Entretanto, no passado dia 5 de abril, o Governo apresentou a sua “nova estratégia de combate à corrupção”, que mexe com regras sensíveis da investigação dos grandes processos judiciais. Isto sucedeu 5 dias antes da pronúncia da decisão instrutória da Operação Marquês, que envolve Sócrates, ex-primeiro-ministro socialista. O timing do Executivo não passou despercebido e fez franzir alguns sobrolhos: é uma “coincidência feliz, poderá ter sido por dificuldade de agenda do Ministério da Justiça”, ironizou ao Expresso a deputada do PSD, Mónica Quintela, vincando que “a Justiça não pode estar fulanizada”.

Com o Chega a capitalizar o sentimento de descredibilização da Justiça e dos políticos, o tema é politicamente polémico, pelo que o Chefe de Estado optou, no dia 7, pela desdramatização, pois, “de cada vez que há avanços num processo judicial, nomeadamente nos megaprocessos, isso é visto como a Justiça a funcionar”. Porém, adiantando-se, PS e PSD acordaram em algumas propostas ser vistas como resposta dos partidos centrais da democracia a eventual rombo na credibilidade do sistema judicial. Duas delas são pertinentes: o combate aos megaprocessos; e o fim da dupla de juízes no TCIC (Tribunal Central de Instrução Criminal ou Ticão).

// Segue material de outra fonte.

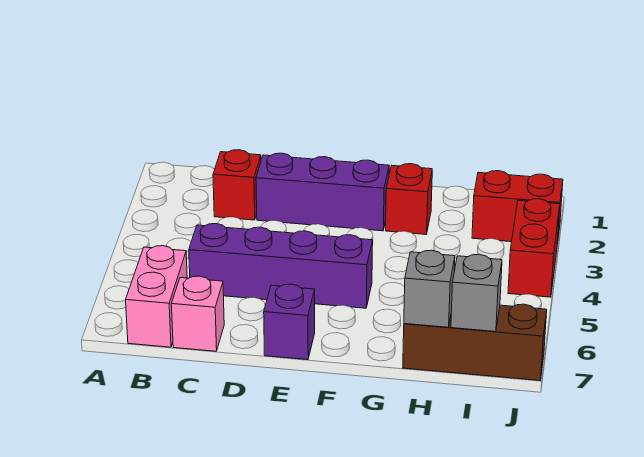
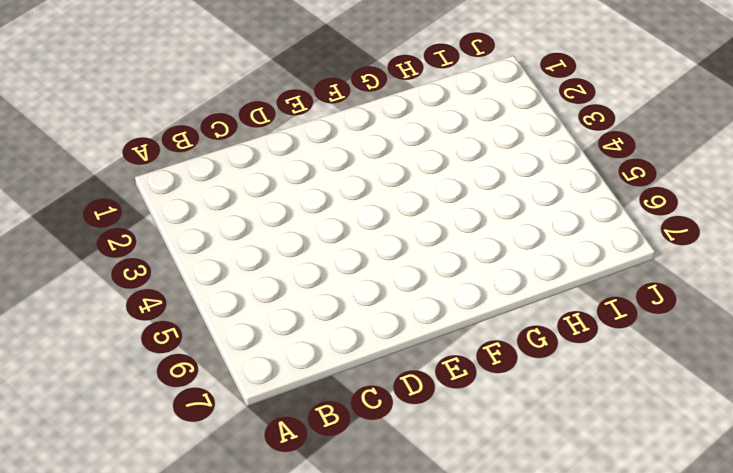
none -> pink brick B6:B7 level 1
none -> red brick C2 level 1
none -> purple brick C5:F5 level 1

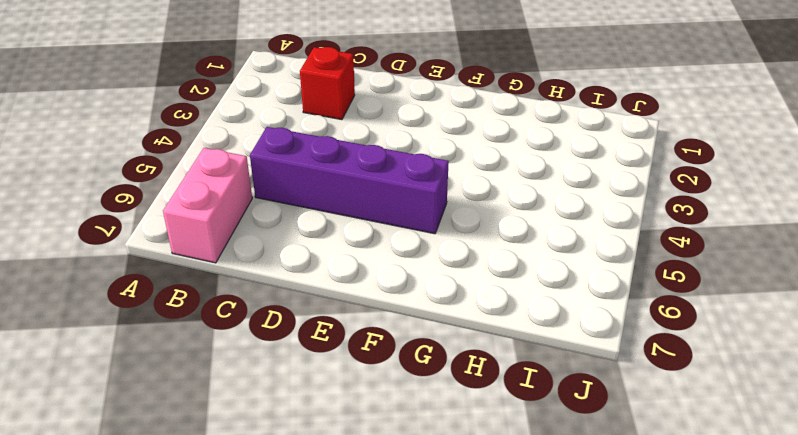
none -> pink brick C7 level 1
none -> purple brick D2:F2 level 1
none -> purple brick E7 level 1

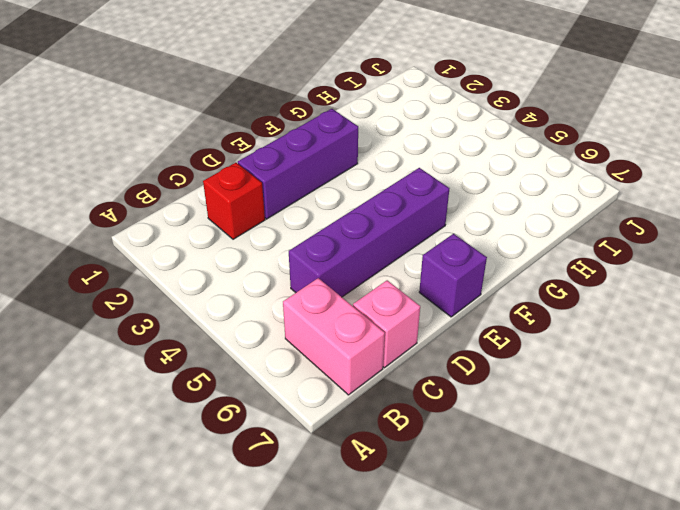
none -> red brick G2 level 1
none -> brown brick H7:J7 level 1
none -> red brick I2:J2 level 1

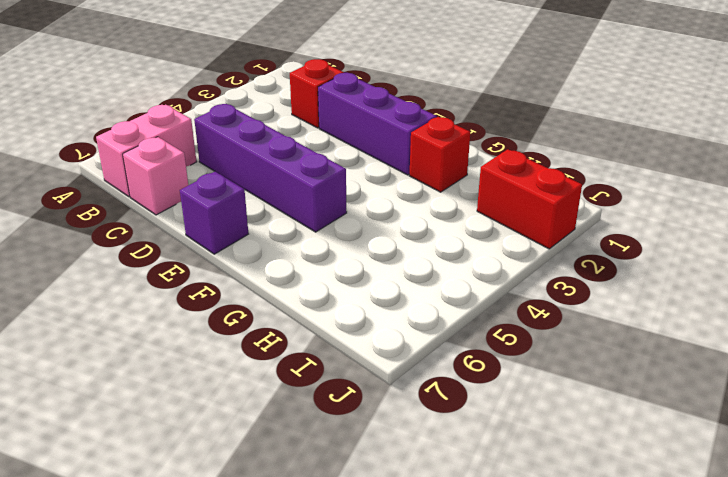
none -> brown brick H7:J7 level 1
none -> red brick J3:J4 level 1
none -> grey brick H7 level 2

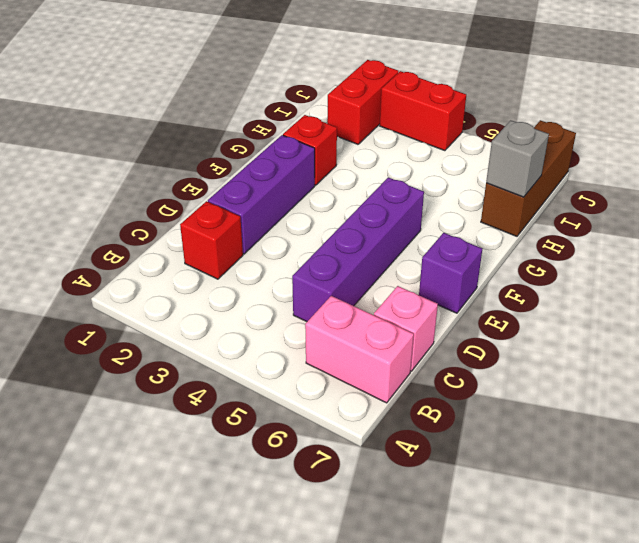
none -> grey brick I7 level 2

Qualquer decisão do Ticão está conotada com Carlos Alexandre ou com Ivo Rosa, o que não pode acontecer, bem como os megaprocessos”, diz fonte socialdemocrata. Em algumas matérias os votos do PSD podem ser determinantes, e Rio tem vincado uma agenda de maior escrutínio sobre os agentes da justiça.

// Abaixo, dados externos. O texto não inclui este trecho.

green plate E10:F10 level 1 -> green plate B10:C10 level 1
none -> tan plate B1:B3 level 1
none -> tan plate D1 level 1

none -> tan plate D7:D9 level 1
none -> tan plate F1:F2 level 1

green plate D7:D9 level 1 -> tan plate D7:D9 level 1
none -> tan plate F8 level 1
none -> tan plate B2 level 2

O fim do duopólio no ‘Ticão’ é considerado um imperativo por todos os partidos, por as decisões serem lidas à medida do perfil de um dos dois juízes: Alexandre, visto como mais duro; e Rosa como mais perdulário. “Ou é um ou é outro, o que é muito criticável, até do ponto de vista do princípio do juiz natural, e veio dar à instrução uma relevância que não deveria ter, um pré-julgamento”, como diz a socialista Constança Urbano de Sousa.

Contudo, BE, CDS, PCP e PAN encaram o documento do Governo como um conjunto de “enunciados genéricos” e “de intenções” que carecem de concretização, “a parte mais relevante”. Telmo Correia e António Filipe convergem num ponto: “mais do que com soluções legislativas”, que são importantes (e esta estratégia será densificada no Parlamento), “o combate à corrupção faz-se com meios”. E é manifesta “a falta de meios periciais e humanos”.

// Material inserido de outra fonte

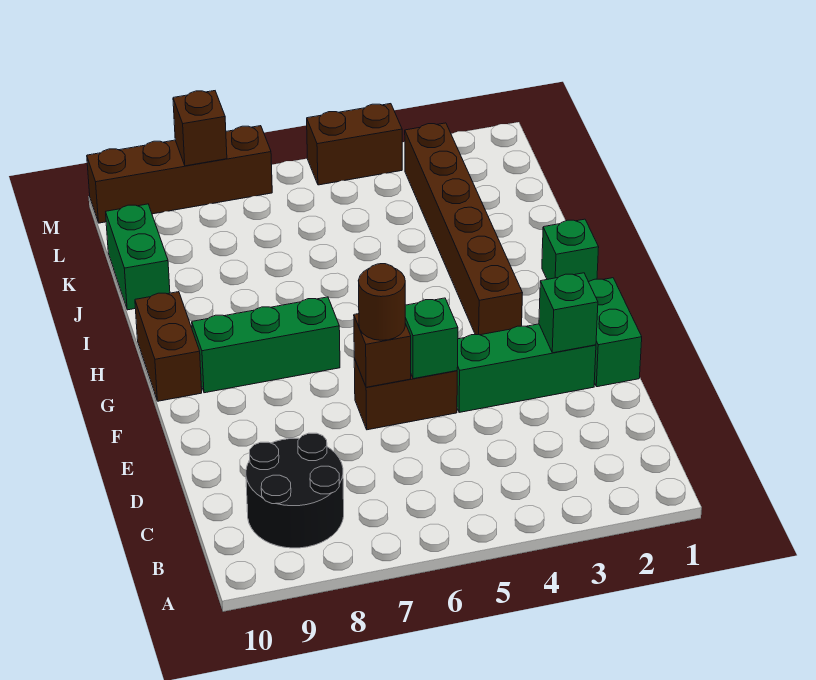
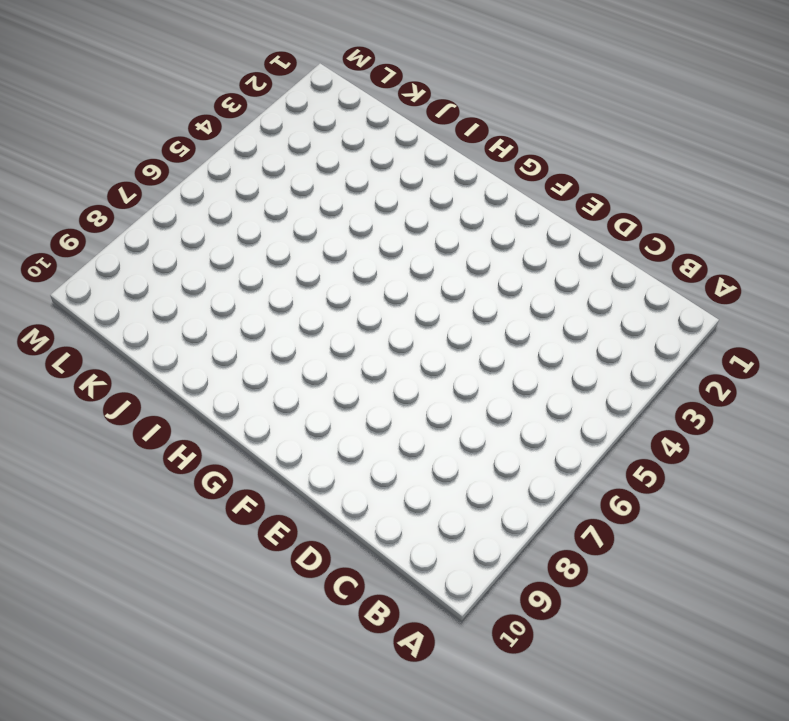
none -> black round brick B8:C9 level 1
none -> green brick E1:F1 level 1
none -> green brick E2:E4 level 1

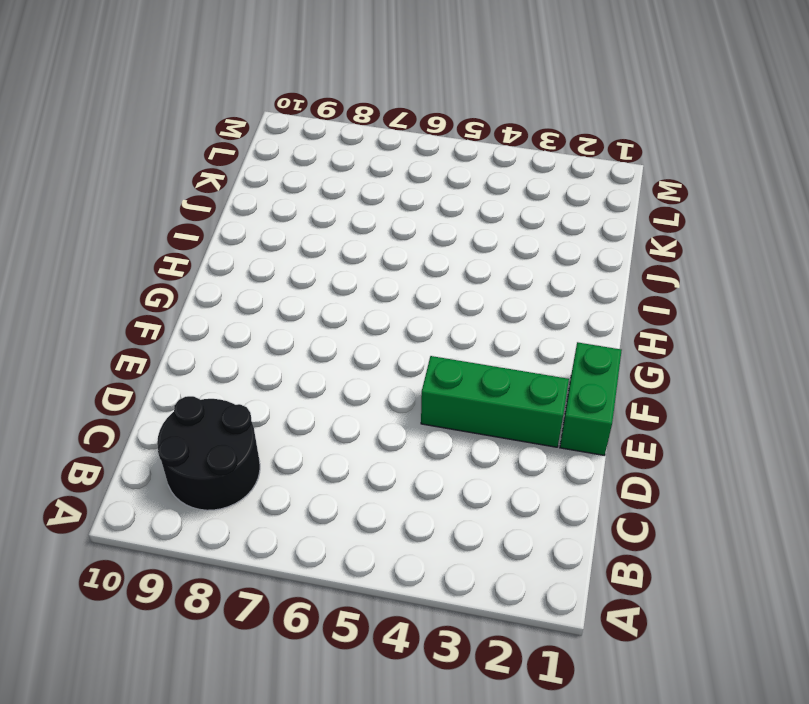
none -> brown brick E5:E6 level 1
none -> brown brick G3:L3 level 1
none -> green brick G7:G9 level 1

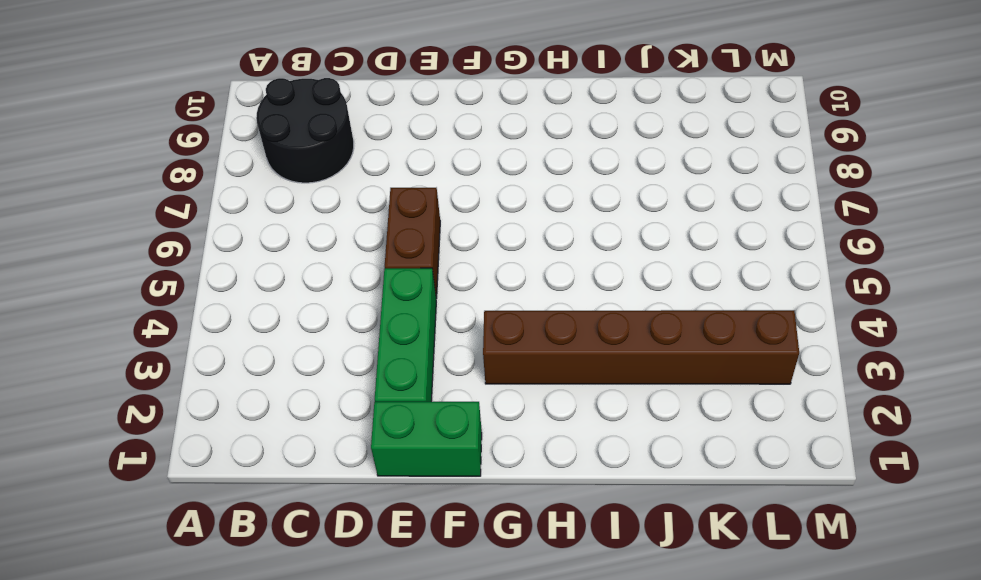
none -> green brick G7:G9 level 1
none -> brown brick G10:H10 level 1
none -> green brick H1 level 1

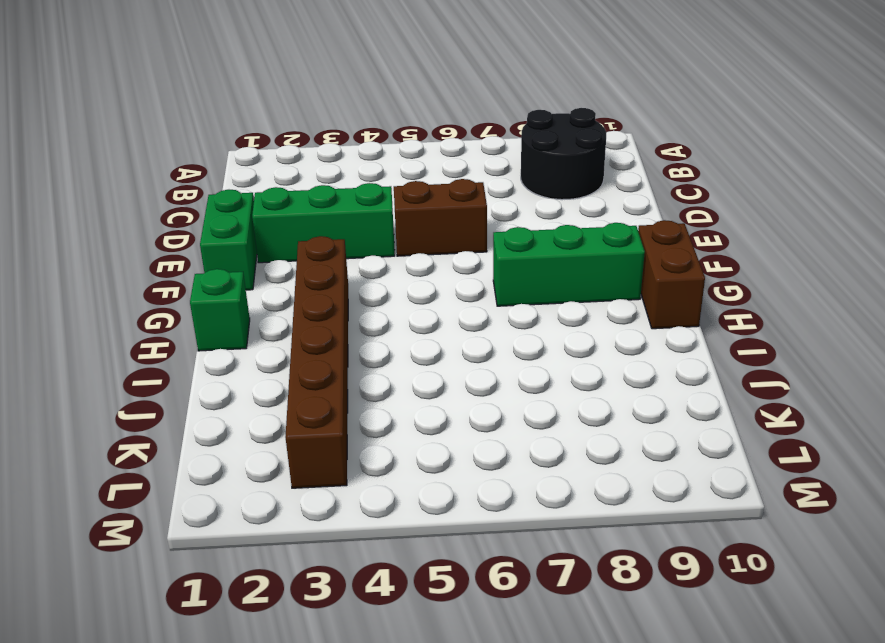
none -> green brick J10:K10 level 1
none -> brown brick M4:M5 level 1
none -> brown brick M7:M10 level 1

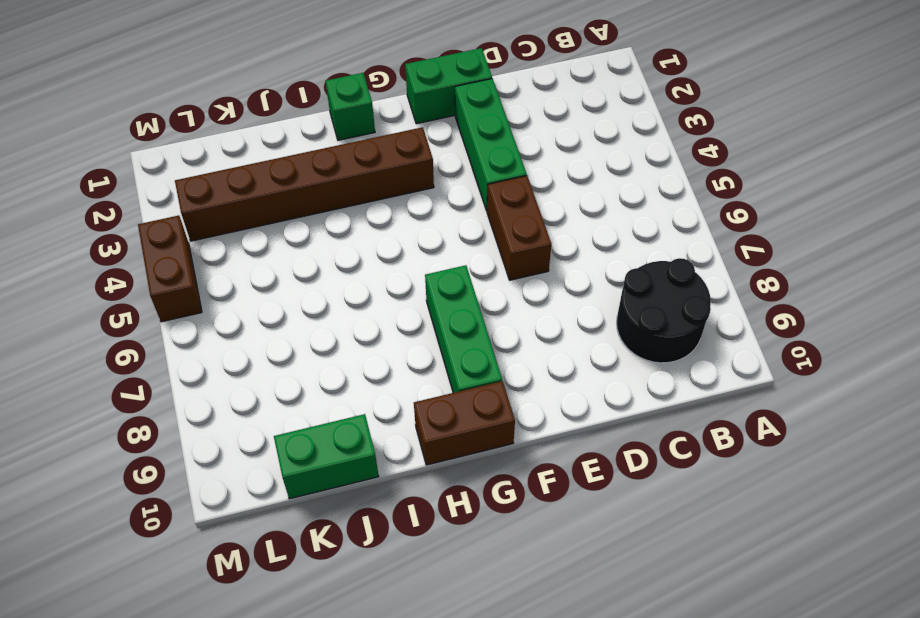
none -> brown brick M7:M10 level 1
none -> green brick E2 level 2
none -> green brick E5 level 2

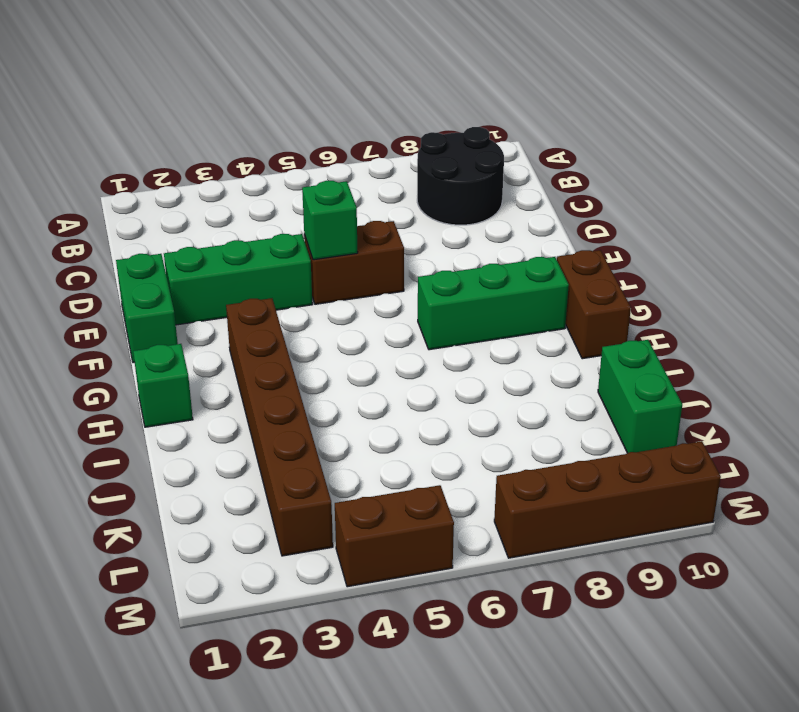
none -> green brick E2 level 2
none -> brown brick E6 level 2
none -> brown brick M8 level 2

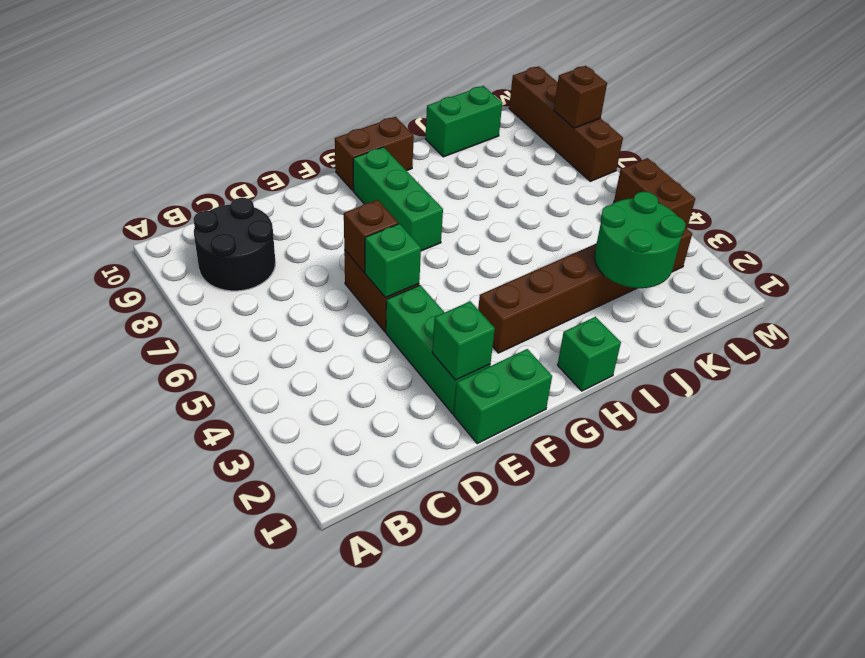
green round brick J2:K3 level 2 -> none
none -> brown round brick E6 level 3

Juízes, MP e advogados também consideram que a estratégia anticorrupção do Governo não passa das boas intenções. O bastonário da Ordem dos Advogados alerta para os perigos dos acordos de suspensão e diminuição de pena a quem se retrate e denuncie um crime, pelo risco de se apanhar o peixe miúdo e deixar os grandes criminosos de fora. Para a secretária-geral da ASJ (Associação Sindical dos Juízes), a vontade de acabar com os megaprocessos contém o risco de se perder o fio à meada dos casos, estando o mal na falta de respostas concretas no combate às fraudes do financiamento dos partidos e ilegalidades nas autarquias. E, para o presidente do SMMP (Sindicato dos Magistrados do Ministério Público), o que falha é o combate eficaz à corrupção.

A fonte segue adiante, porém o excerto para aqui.